July 30th…“HAVING BEEN A MINNESOTA FARM BOY FOR YOUR INITIAL 13 YEARS OF LIFE, WHAT WAS IT LIKE TO SEE THE MIGHTY PACIFIC OCEAN FOR THE FIRST TIME?”

There, on the relatively flat farmlands of Minnesota, the only “ocean” I knew as a young boy was green and it’s only “waves” were the cornfields that flowed to the horizon of our windy world. Living in the center of the Continental United States, the real ocean was so remotely removed from us, that for me to ever see a real ocean, was the equivalent of me getting to the moon.

While growing up in Minnesota days, I had heard of and seen pictures of this limitless expanse of salt water that encompassed most of our planet. Yet, the closest I could ever experience that marvel was through books and movies that depicted various adventurers that dared to cross those blue horizons of liquid wonder.

Then came September of 1967. A couple of months previous to this, our parents had sold the family farm in Kiester, Minnesota and had moved us out to Washington State to start a new chapter of life. Our father had been used to working our farm seven days a week, back home. But now, thanks to his new job, he had Saturdays and Sundays off to enjoy as he pleased. On one of those grand weekends, we received an invitation to go with Uncle Robert Sletten (and extended family) to see this marvel called The Pacific Ocean. Uncle Bob’s sister in law owned a cabin that was right on the sandy shores of Rockaway Beach, Oregon. On a Friday, after Dad finished work, we joined a three car caravan that followed the winding roads that spiraled their way through the Oregon Coast Range Mountains on our way to Rockaway, Oregon.
As one of the teenagers in the backseat, we kids had fun chatting and watching lovely scenery pass by on this maiden voyage of seeing the “big water”. Over time, though, as the car droned along, I became groggy as late afternoon faded into the evening and then into darkness while we made our way westward. Having fallen sound asleep in that backseat, my car-mates jostled me awake when the car rolled up and parked at our cabin destination.

Popping open the back door of the car, I stepped outside to yawn and stretch myself awake. It was that very moment that my lungs drew in their very first “taste” of that distinct salt water fragrance! It was permeating everything in the air from the magical Pacific Ocean that was now masqueraded in the black velvet of the night. This maritime ambrosia was pure delight to the virgin senses of this former farm boy. It became my new “perfume” of West Coast life. The next echelon of wonderment that night was the wondrous, and almost eerie, sound of the thunder and pounding of waves that were rolling in to barrage the coastline with their power; just as a salvo from a battleship assails an enemy’s fortress.

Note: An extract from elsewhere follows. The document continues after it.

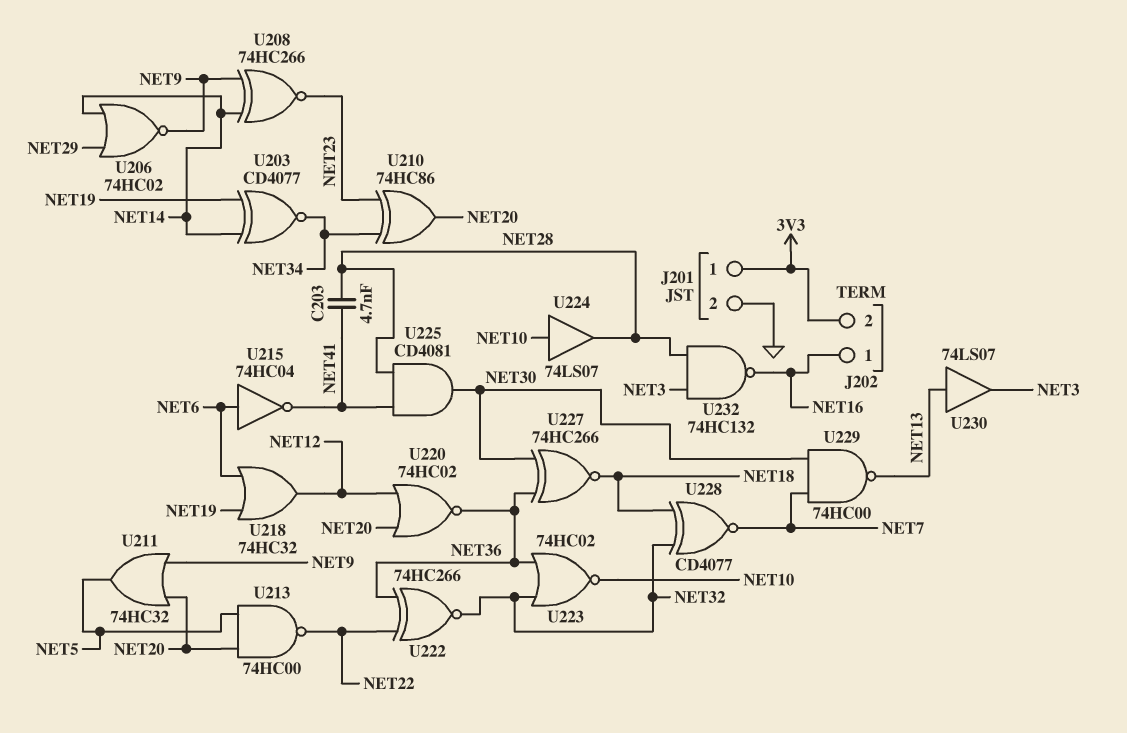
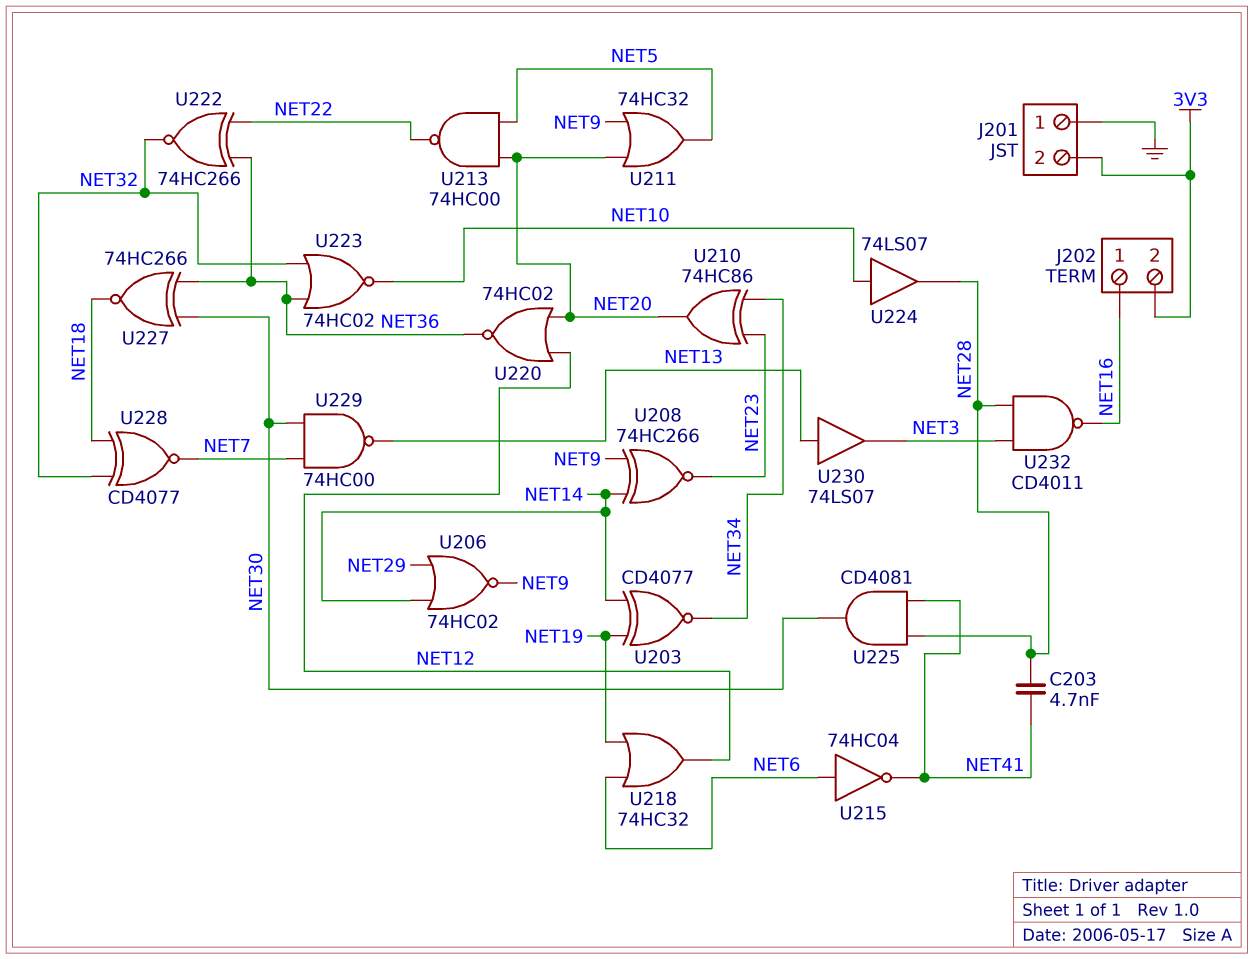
J201 pin 1: 3V3 -> GND
J201 pin 2: GND -> 3V3
U232: NAND 74HC132 (in NET3, in NET28, out NET16) -> NAND CD4011 (in NET3, in NET28, out NET16)

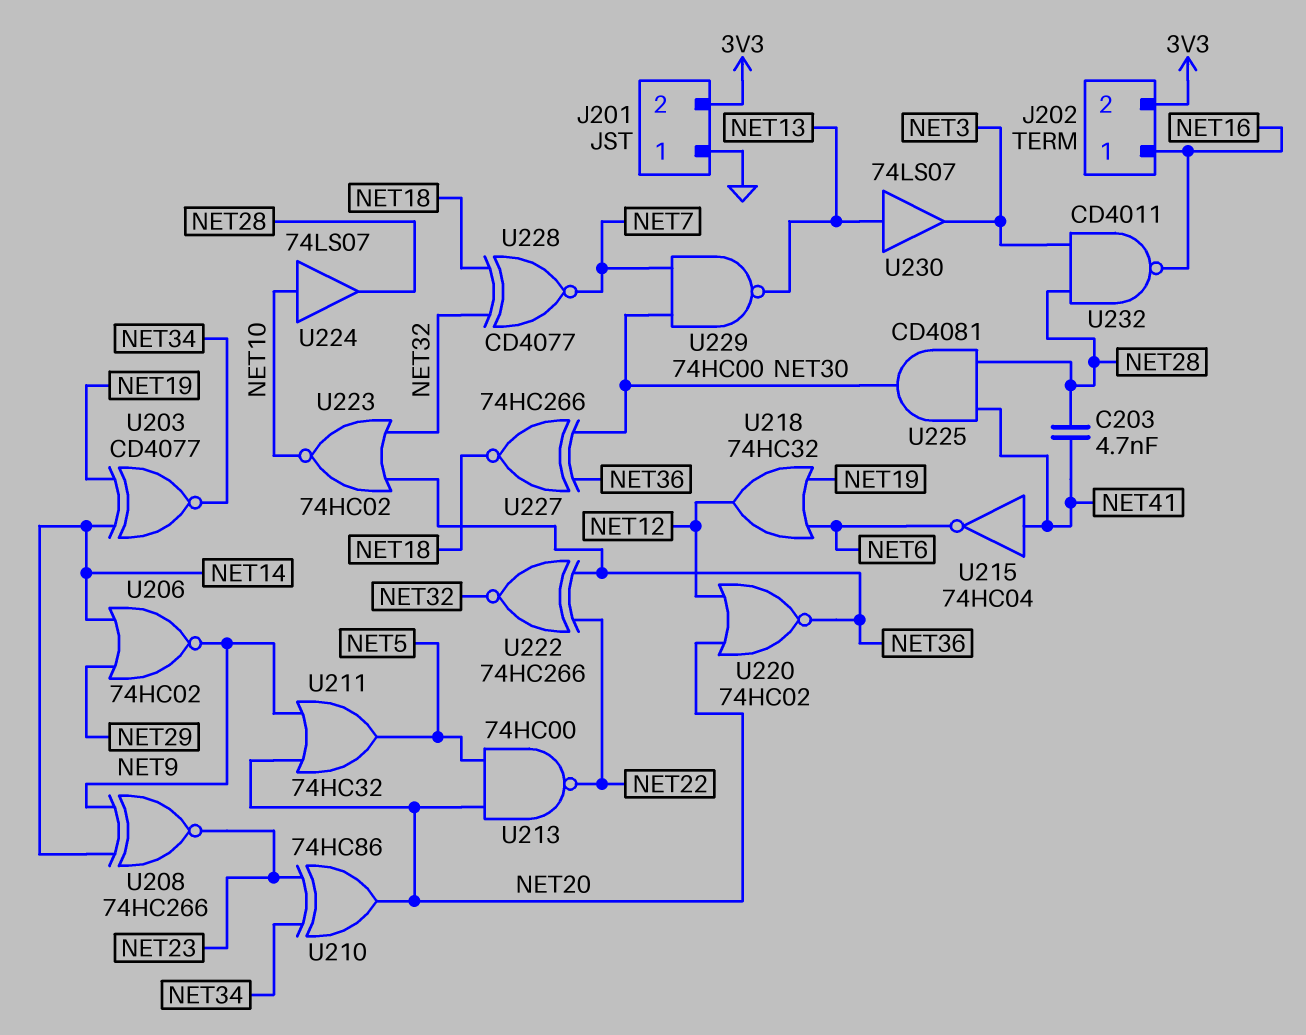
U215: NOT 74HC04 (in NET6, out NET41) -> NOT 74HC04 (in NET41, out NET6)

The adults in our entourage had no plans of exploring the beach in the dark, so we teenagers were obedient to the directive to help haul supplies inside the cabin and be ready for a tasty supper. Later that evening, as the older generation headed for their bedrooms, we youngin’s unrolled our sleeping bags on the cabin floor and settled in for the anxious night……..for me, at least. What delicious thoughts rambled through my mind that night as I lay in great anticipation to capture my first sighting of the majestic ocean that was calling me, yet concealed in the cloak of darkness.

During that last year of Minnesota schooling, I had become a big fan of The Lewis & Clark Expedition (who had explored the uncharted Louisiana Territory from 1804 to 1806). In my own prolific imagination, there was an envisioning that I, too, was a modern type of Lewis & Clark in that I also had come from the Midwest on a journey I had never taken to a land I had never seen.

With the first glow of dawn, I jumped up from my sleeping bag to gaze out of that wide picture window………THERE IT WAS!!!! The Pacific Ocean!!!! I was giddy with excitement and just had to get outside and get down to that sandy thing called a “beach” to explore, get my toes wet in the surf and breath in that magnificent salt-encrusted air!! The whole marvelous experience was like a happy drug that made me high as a kite as I sailed higher and higher in giddy wonder! I could only imagine the thrill Lewis & Clark must’ve felt in seeing the same wondrous ocean as was seen by this Norwegian Farmer’s Son.